Intel Security boosts requirements for top tiers

Richard Steranka, senior vice president of partner operations for Intel Security

Richard Steranka, senior vice president of partner operations for Intel Security

LAS VEGAS — Intel Security is going to make it a little tougher for partners to make the top tiers of its partner program.

At the company’s annual Partner Summit, held with its end user-focused Focus event here, the company announced that effective in January, it will raise the revenue requirements attached to Platinum partner status, and for the first time, introduce a revenue number for Gold partners. With the changes, Intel joins the ranks of vendors expecting more, but also giving more, to top-tier partners. And that’s just fine with global channel chief Richard Steranka.

“They put in more, and they get more out. That’s the way it should work,” Steranka said. “This isn’t just about selfish needs as a vendor, we’re trying to create the best delivery and solutions for a customer. It comes back to customer out comes again.”

The revenue requirements will be required for products in key strategic areas for Intel Security, though the company is not yet announcing which products will have revenue requirements attached to them. Steranka said that initially, the requirement will be one number across all of the required products, but that ultimately, there will be separate numbers for each defined product.

“We want our partners to demonstrate proficiency in given product areas,” Steranka said.

The changes are part of an ongoing evolution of the partner program, first introduced at last year’s Focus, and later refined mid-way through 2015. And they aren’t the last changes to come in. Steranka said final details — which products will be required for top-tier status, and the revenue numbers attached — will be announced on January 1, 2016. Although that is the “go live” date for the new program, partners will get the whole of 2016 to meet the new requirements.

In addition to the revenue requirements change, the company is changing the way it handles partner training requirements. Top tiers will have to have minimum numbers of technical resources with competencies on its core products, but beyond that, will open up all of its training offerings are fair game.
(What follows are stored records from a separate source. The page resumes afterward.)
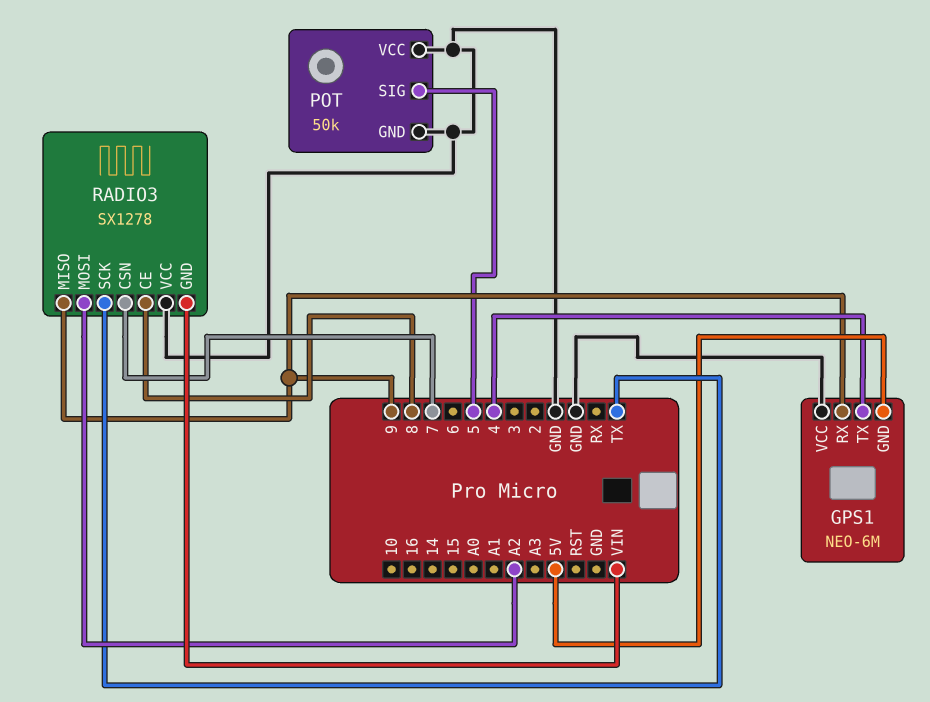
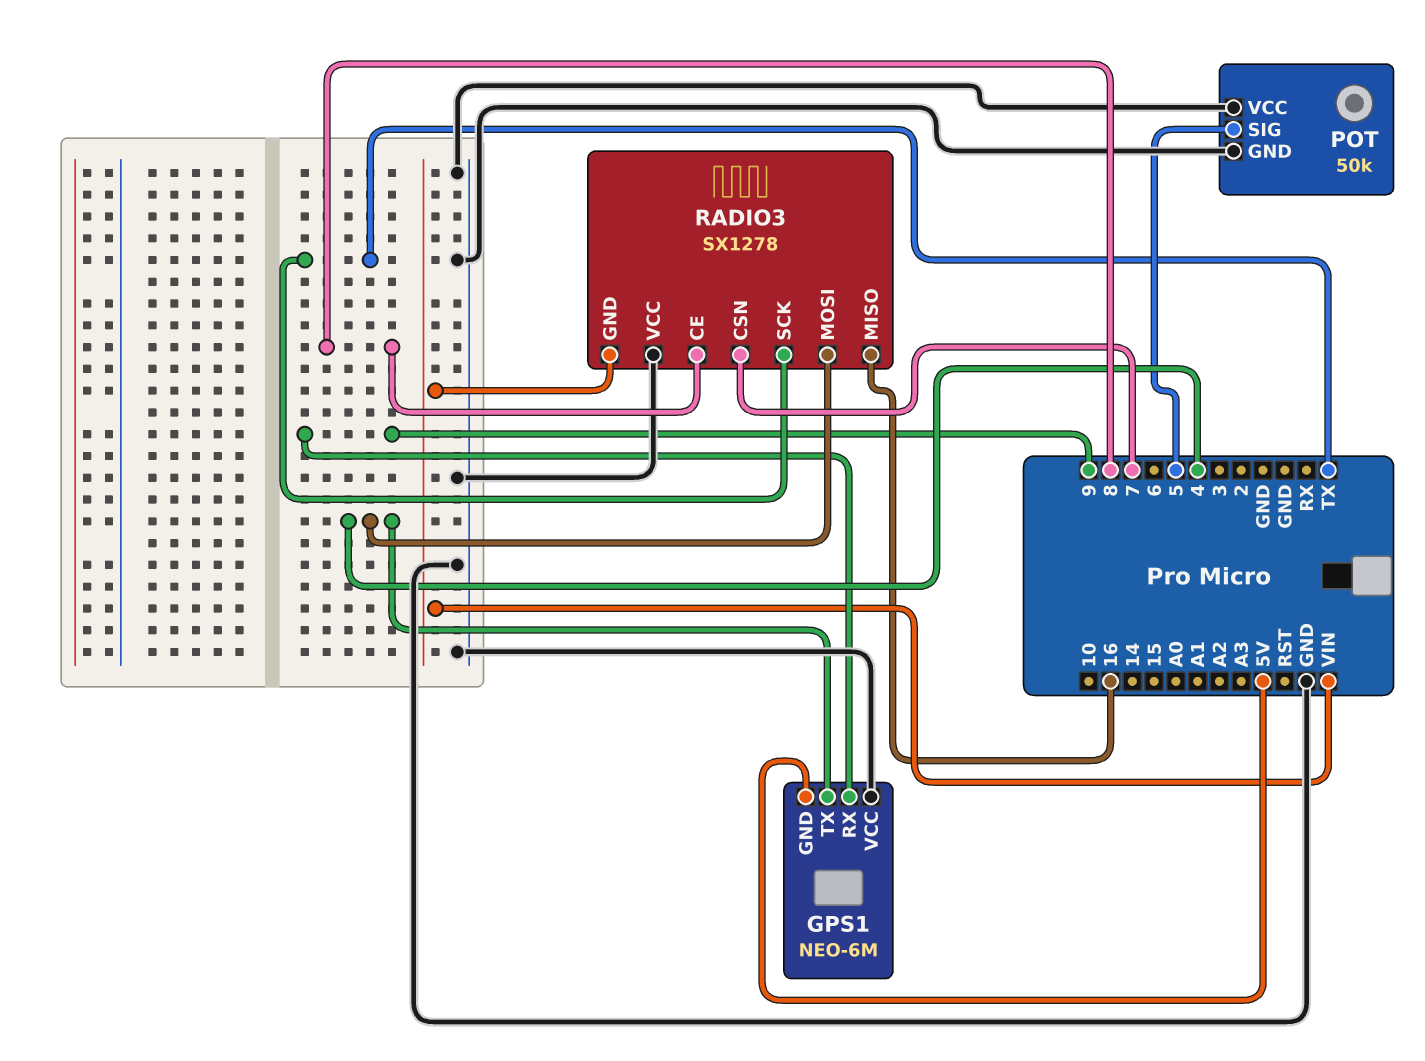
RADIO3 pin MISO: 9 -> 16
RADIO3 pin MOSI: A2 -> 4

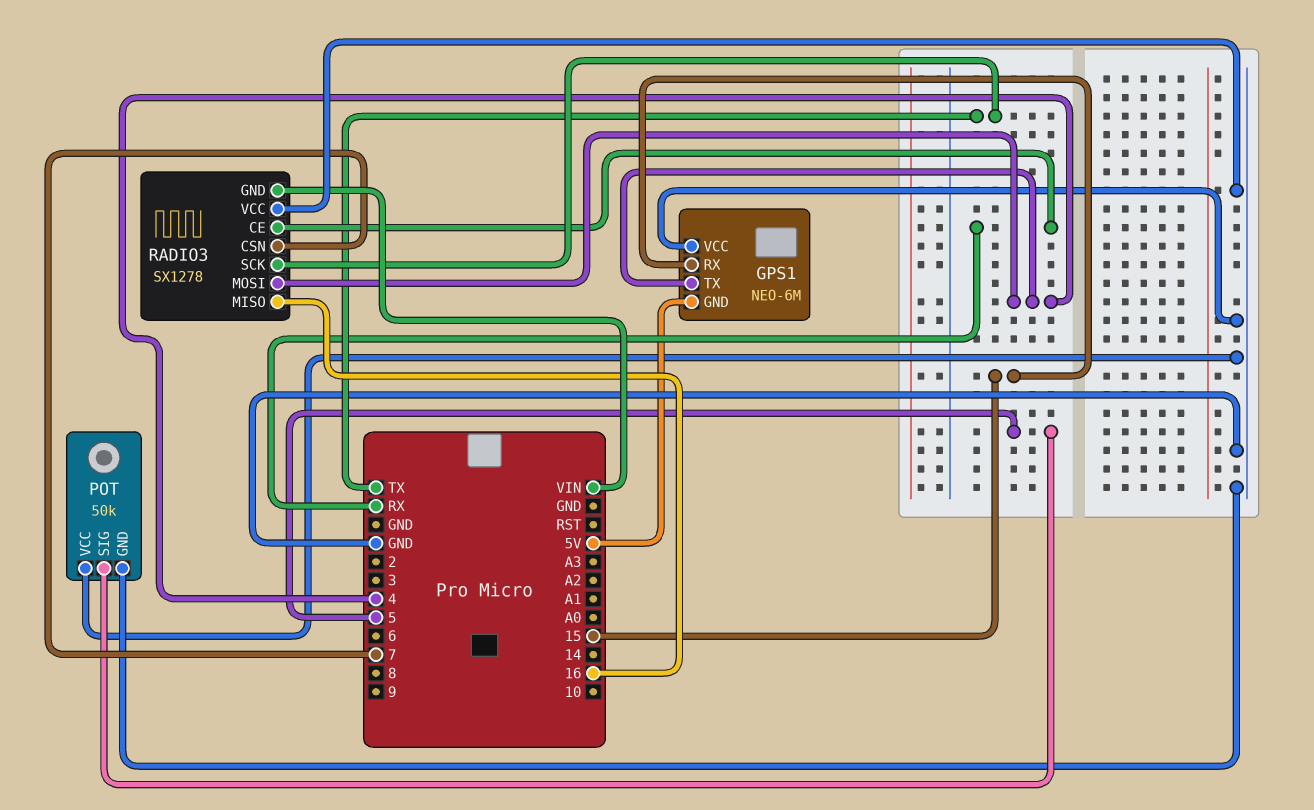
GPS1 pin RX: 9 -> 15
RADIO3 pin CE: 8 -> RX

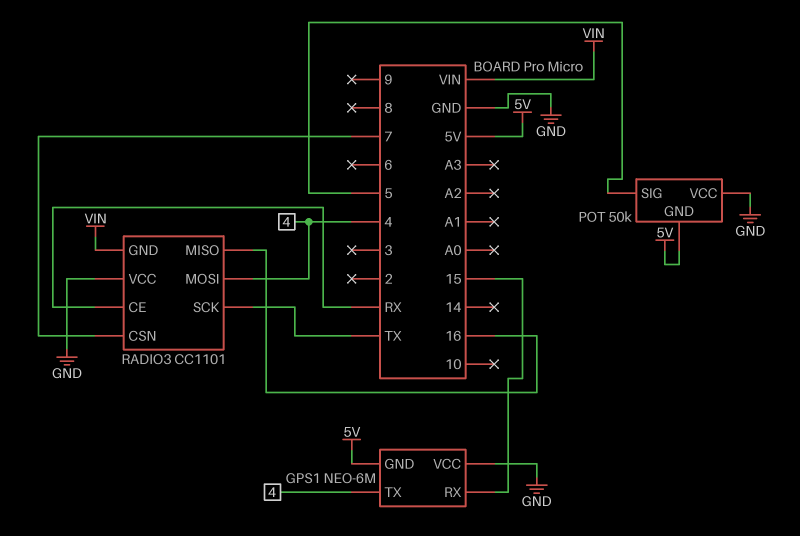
POT pin GND: GND -> 5V
RADIO3: SX1278 -> CC1101

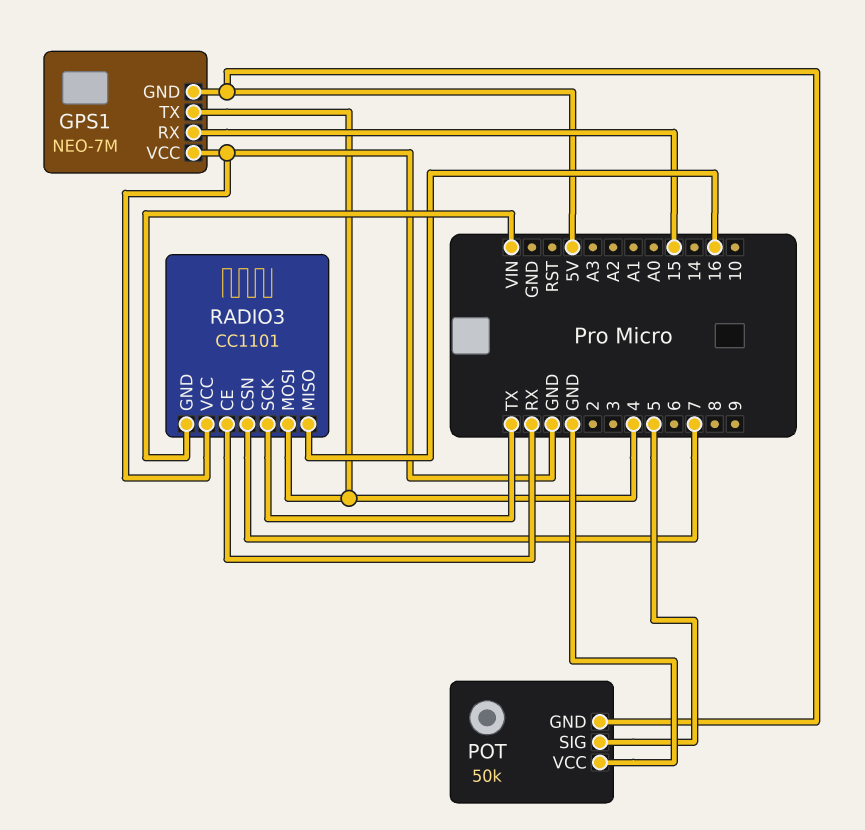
GPS1: NEO-6M -> NEO-7M

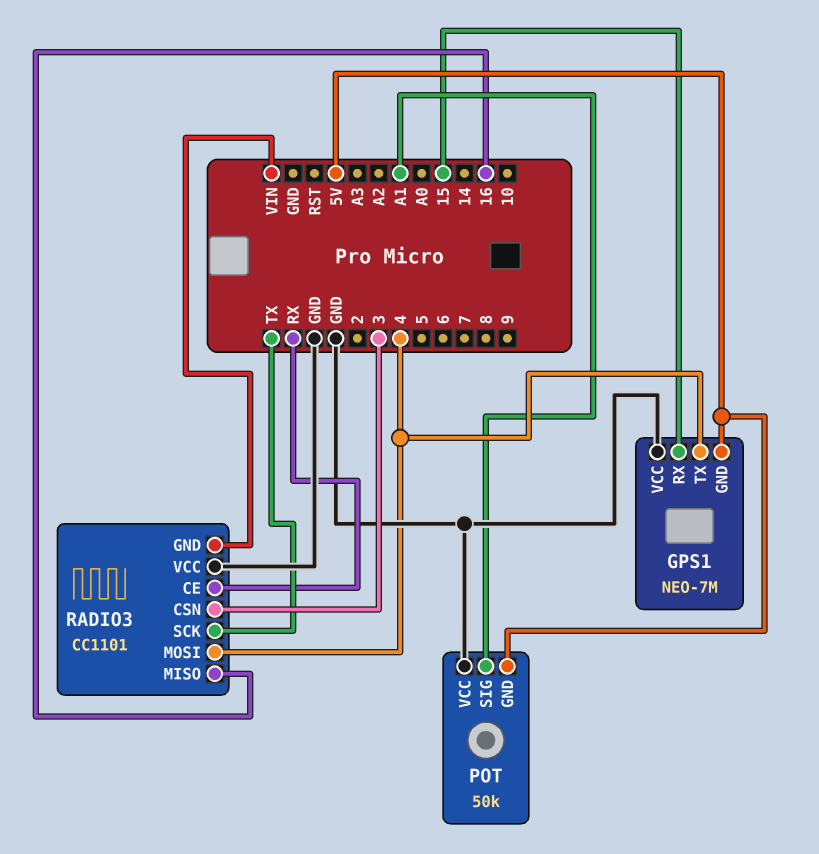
POT pin SIG: 5 -> A1
RADIO3 pin CSN: 7 -> 3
“We’re sayings that we want you to continue to learn, but leaving it up tot he partner to decide where to go,” Steranka said. Competencies on which partners will be tested will be largely technical in nature, since Steranka said he feels it’s the vendor’s role to ensure partners can meet customers’ expectation when it comes to product deployment and solutions design. Besides, sales specializations tend to be somewhat “self-selecting” as those who complete them tend to be the ones who sell.

While the new program will require more of partners, the company is almost promising more to those that invest with it. Global partner programs and marketing chief Lisa Matherly said the company will outline new pricing and discounting structures “that will earn us both more,” and will invest more MDF dollars into Gold and Platinum partners, with the development of new campaigns that focus on “engaging in a digital conversation,” an approach Matherly said results in twice the sales pipeline as other approaches.

Matherly showed off the first of those campaigns, a CISO-focused effort aimed at highlighting the importance of detecting and eliminating targeted attacks faster and more accurately.

The company will also refocus its Intel Security Rewards program, which provides incentives to solution provider ownership and sales reps, making it the exclusive domain of Platinum and Gold partners.